Your child has always done well in school. In fact, your child has always done so well in school that now you want to put him or her in a better school. So you have your child sit for an ISEE diagnostic exam. You fully expect that your child will knock it out of the ballpark, since, after all, he or she is already reading above grade level and gets perfect scores on all of his or her math tests. You think that maybe he or she will need only one or two sessions with a test prep tutor, just to go over some basic strategies and pull in those few extra points.
Your child’s diagnostic scores come back. Your jaw drops. Your child, the one who always exceeds expectations in school, has gotten dismal scores. He or she has scored around the 25th percentile on all sections of the test. How is this possible? How can you make sense of this?
Simple: the ISEE differs from a test in school in a few very important ways:
1) Each level of the ISEE is aimed at a range of grade levels and abilities. It’s very possible your child hasn’t even seen some of the material covered on the test yet, especially if he or she is at the lower end of the grade range for his or her level.
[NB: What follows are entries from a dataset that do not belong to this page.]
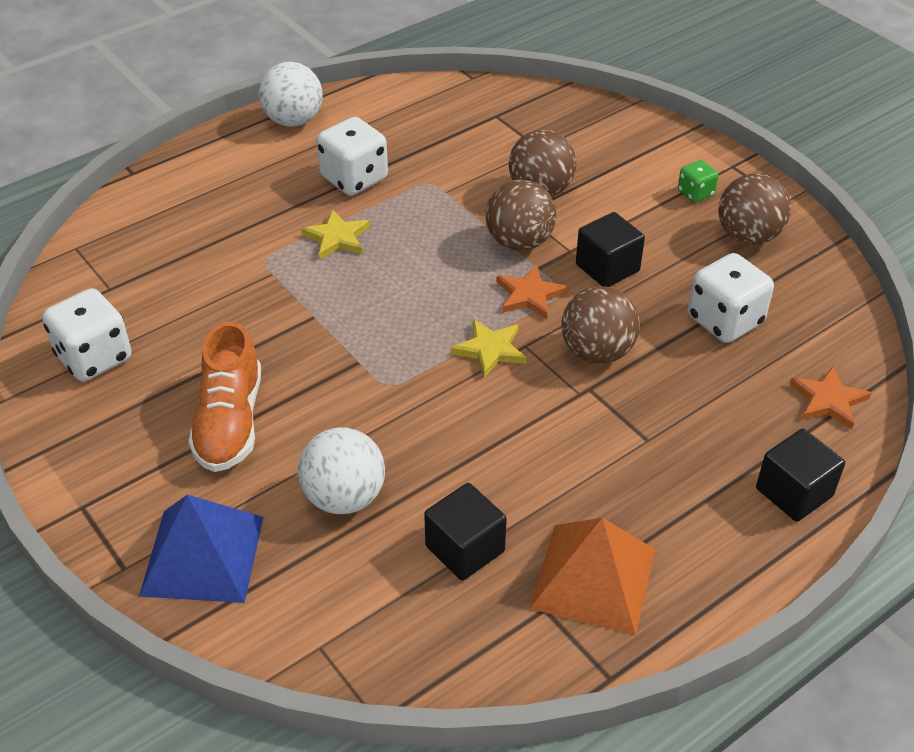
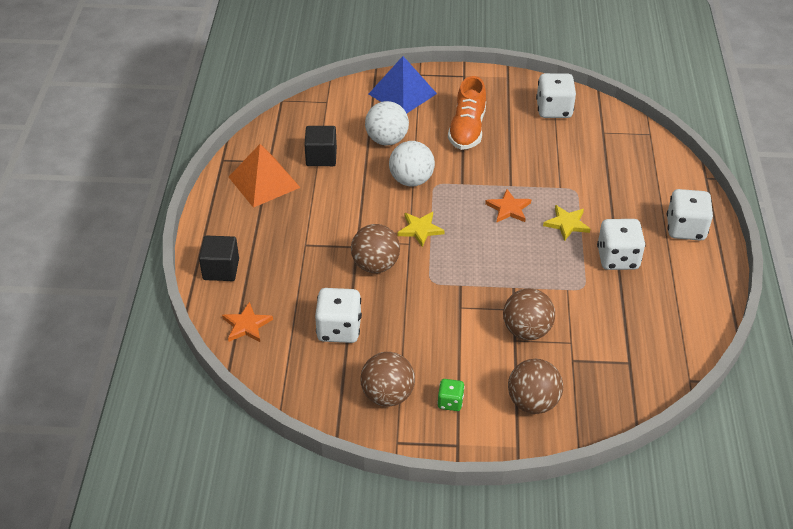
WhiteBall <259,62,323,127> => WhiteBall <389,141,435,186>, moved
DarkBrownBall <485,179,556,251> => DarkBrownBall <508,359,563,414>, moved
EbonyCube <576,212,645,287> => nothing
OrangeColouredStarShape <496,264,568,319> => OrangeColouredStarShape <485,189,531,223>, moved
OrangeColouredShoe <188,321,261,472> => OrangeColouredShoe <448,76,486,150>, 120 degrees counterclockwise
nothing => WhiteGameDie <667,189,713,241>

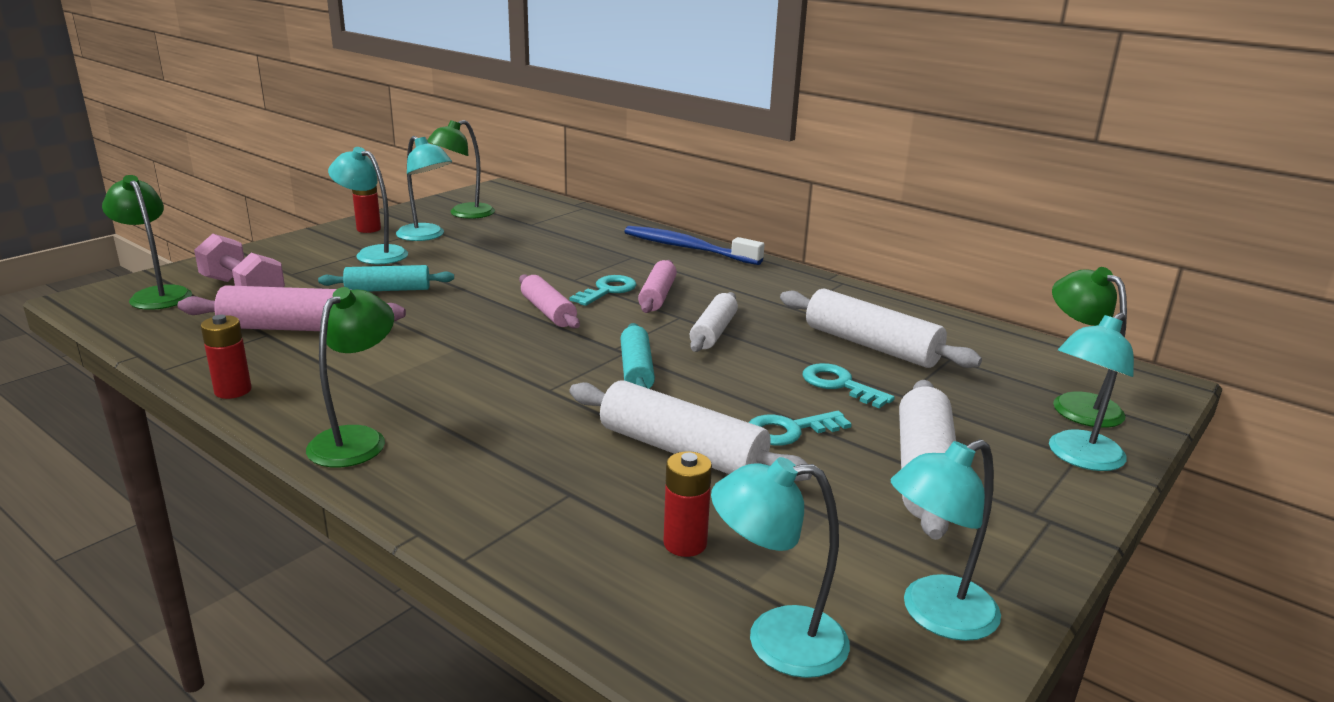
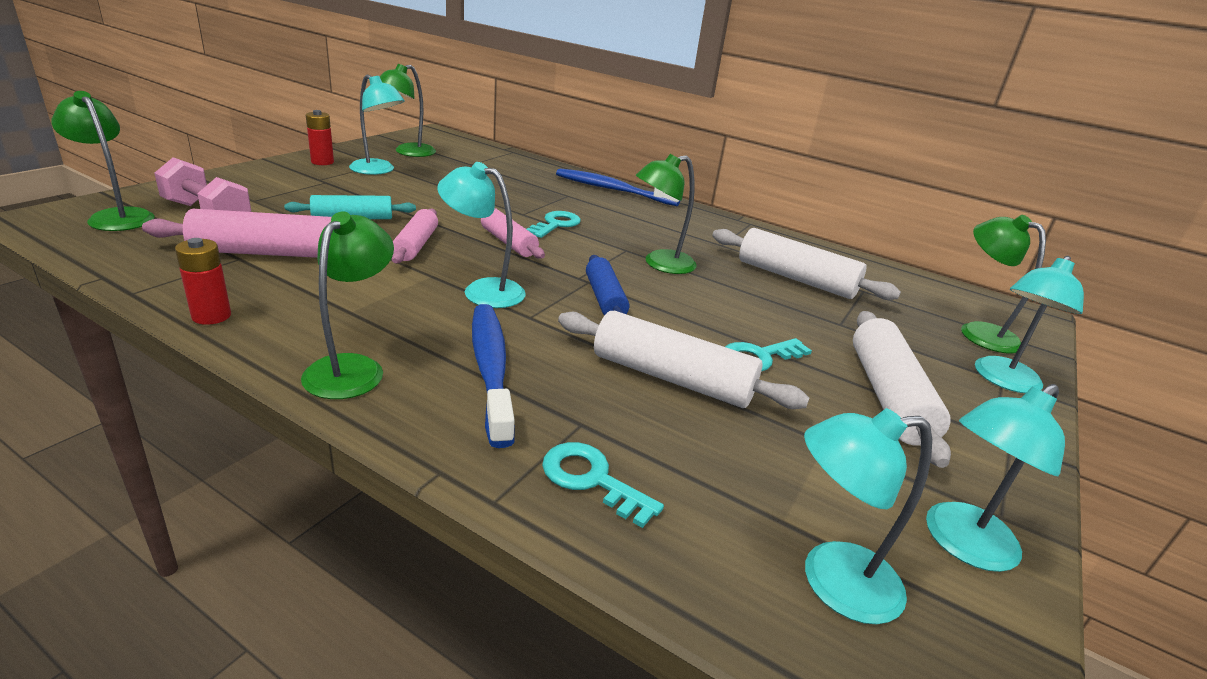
AquaReadingLamp <328,147,408,264> => AquaReadingLamp <437,162,526,308>, moved
PinkRollingPin <638,260,677,313> => PinkRollingPin <391,209,438,263>, moved
WhiteRollingPin <690,292,738,352> => EmeraldReadingLamp <636,154,697,274>
AquaRollingPin <620,323,655,389> => CobaltRollingPin <586,255,629,316>
AquaKey <803,363,895,408> => AquaKey <542,442,664,528>, moved
ScarletBattery <663,451,712,557> => nothing
nothing => CobaltToothbrush <472,304,515,448>

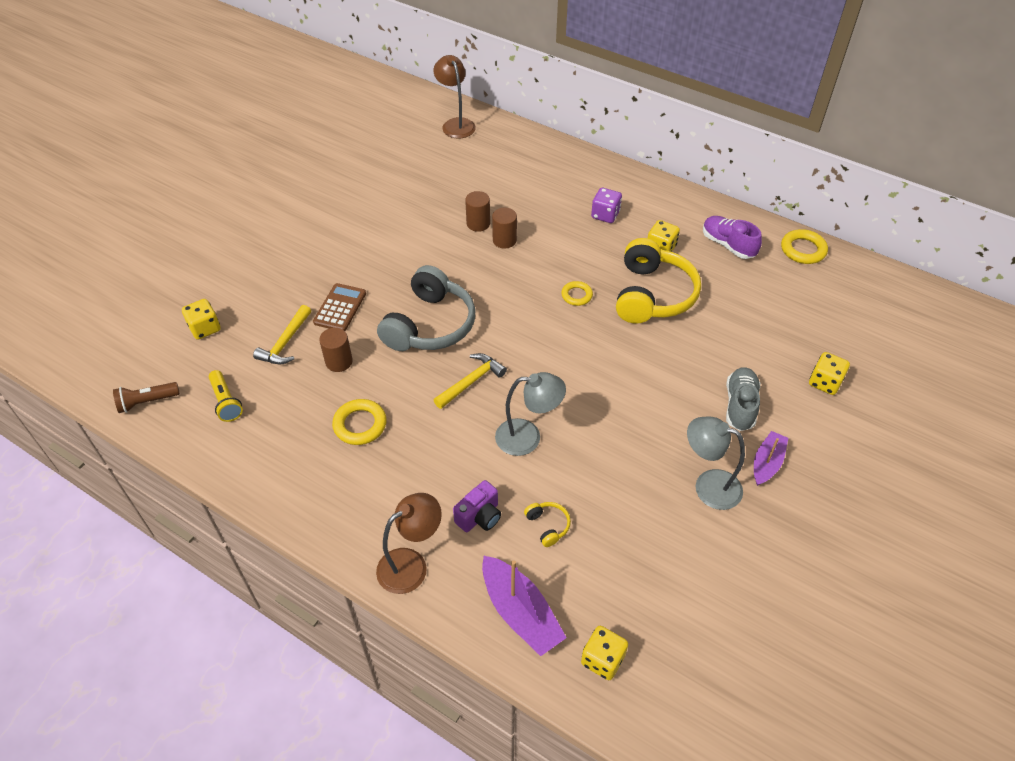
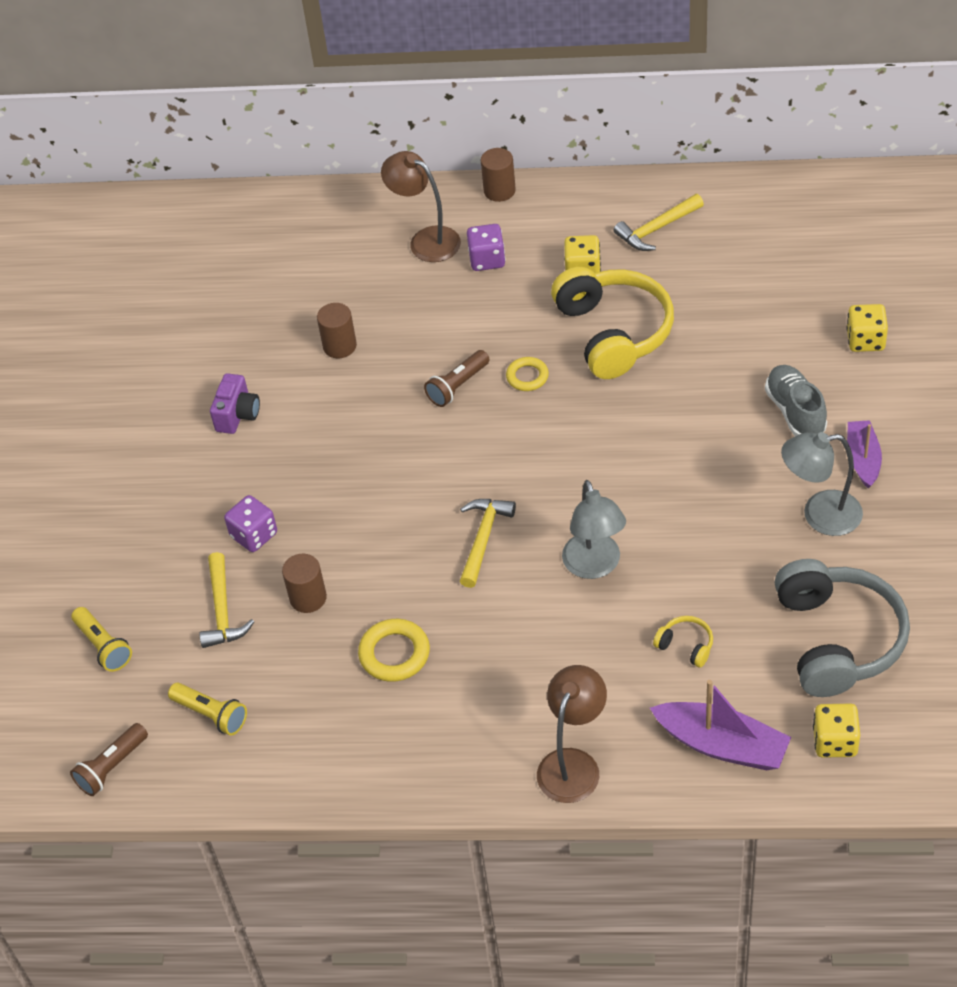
DarkBrownReadingLamp <433,55,476,138> => DarkBrownReadingLamp <381,151,461,262>, moved
DarkBrownCylinderShape <492,208,517,249> => DarkBrownCylinderShape <481,148,516,202>, moved
RoyalPurpleShoe <703,216,762,259> => GoldenCarpenter'sHammer <614,194,704,251>
GoldenRing <781,229,828,264> => nothing
AshGreyHeadphones <377,265,476,351> => AshGreyHeadphones <774,559,910,697>, moved
DarkBrownPocketCalculator <313,283,366,331> => RoyalPurpleGameDie <224,495,277,552>
GoldenGameDie <182,299,221,340> => GoldenTorch <71,607,132,672>
AshGreyReadingLamp <495,372,566,456> => AshGreyReadingLamp <562,480,626,579>, 105 degrees clockwise
RoyalPurpleCamera <453,480,501,532> => RoyalPurpleCamera <210,373,260,434>, moved
nothing => DarkBrownTorch <424,350,490,407>

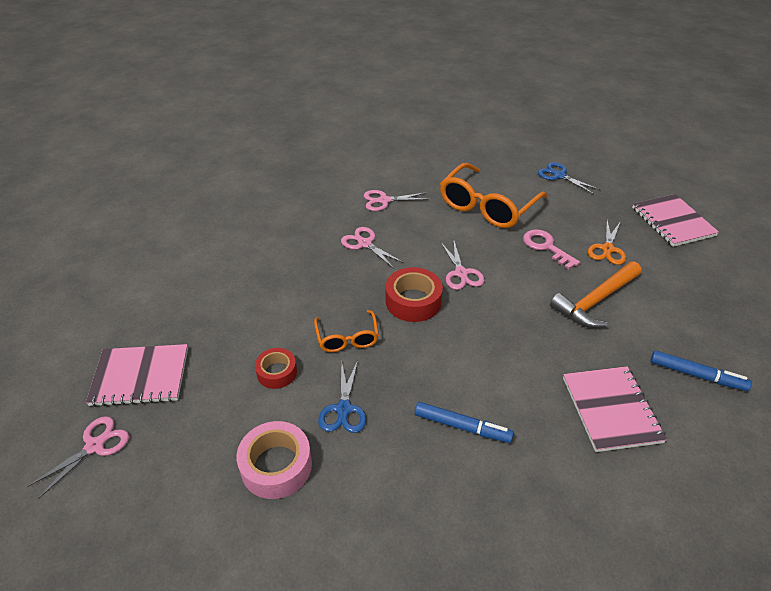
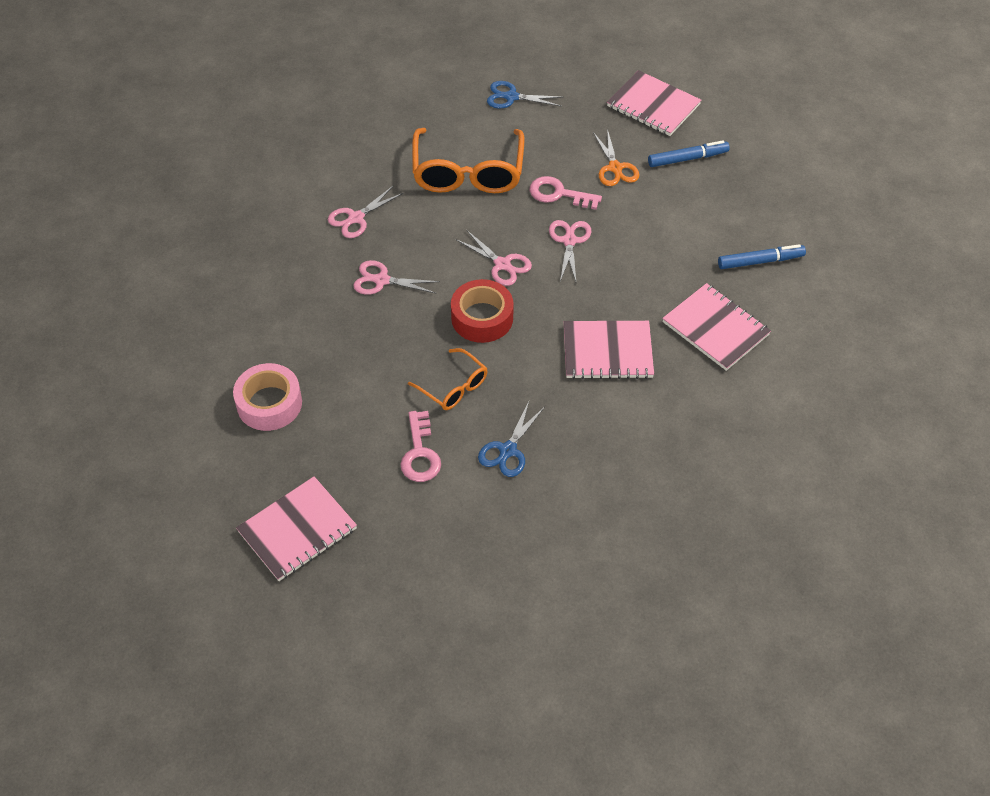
OrangeColouredCarpenter'sHammer <550,261,642,328> => nothing
ScarletTape <255,348,297,389> => PinkKey <400,411,441,482>
CobaltShears <318,360,366,433> => CobaltShears <478,402,545,477>, 60 degrees clockwise
CobaltMarker <415,402,514,443> => CobaltMarker <648,140,730,167>, moved
PinkShears <27,416,129,499> => PinkShears <549,220,591,281>, moved
PinkTape <236,421,312,499> => PinkTape <233,363,302,431>, moved
nothing => PinkNotepad <564,321,654,379>

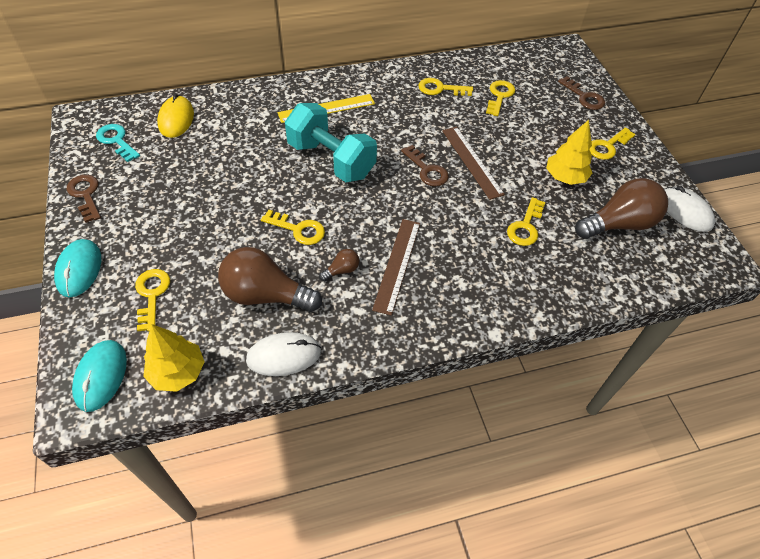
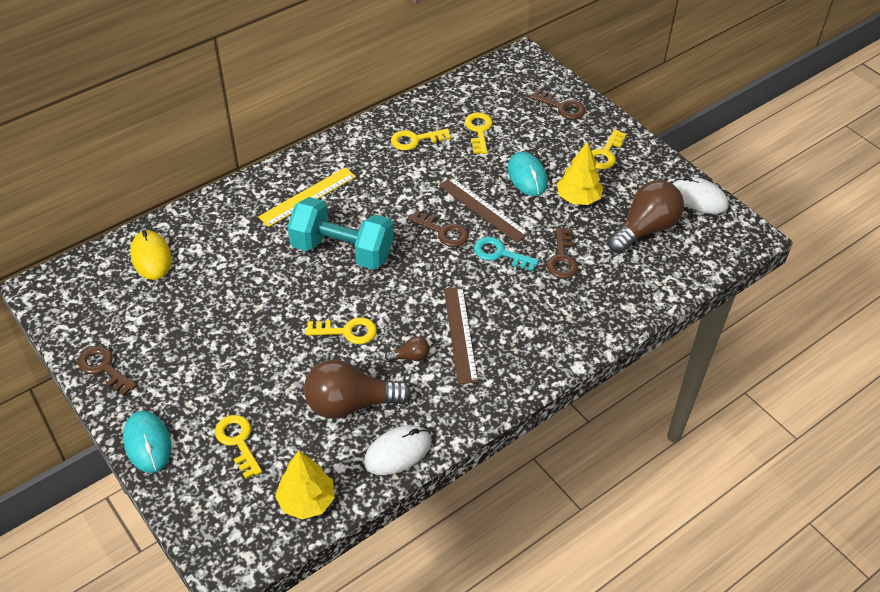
AquaKey <96,124,140,162> => AquaKey <474,237,539,271>, moved
GoldenKey <507,197,546,246> => DarkBrownKey <547,228,578,279>
DarkBrownLightBulb <319,249,359,281> => DarkBrownLightBulb <385,336,430,361>, 45 degrees clockwise
AquaComputerMouse <72,340,127,412> => AquaComputerMouse <508,152,548,196>, moved

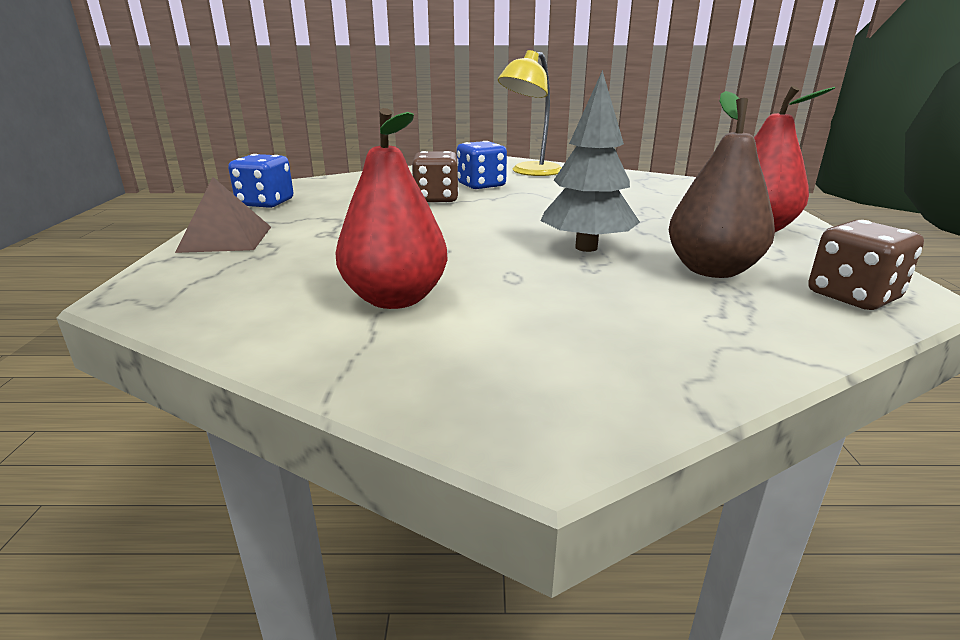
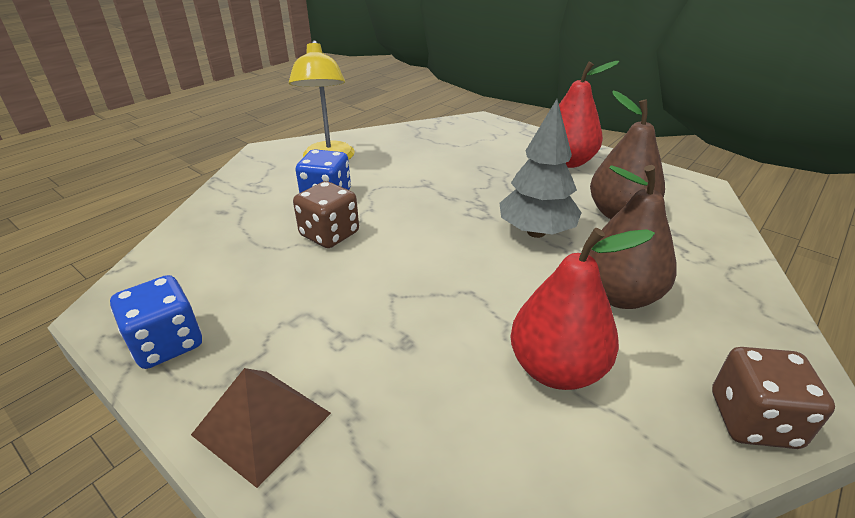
DarkBrownGameDie <808,220,924,310> => DarkBrownGameDie <712,347,835,449>, moved
nothing => DarkBrownToyPear <589,165,677,309>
2) The questions are written in a trickier way. On your school tests, for the most part, the questions resemble the questions you have been working on all along in your homework and classwork. However, some questions on the ISEE are designed to present information in a more convoluted way, so you have to do some more detective work to figure out what the question is asking of you.
3) The makers of the test don’t expect you to get every question right. This is probably the hardest thing to wrap your head around, since of course in school, in order to obtain the highest possible score, you have to get every question correct. The ISEE is designed to have questions that should be un-answerable.
You want your child to be the best. We all do. But, for some standardized tests like the ISEE, being the best doesn’t necessarily mean getting a perfect score. In addition to learning the content, working on practice questions, and meeting with a test prep tutor, your child should know what the makers of the test expect from him or her. Keep everything in perspective, and your child will truly be the best.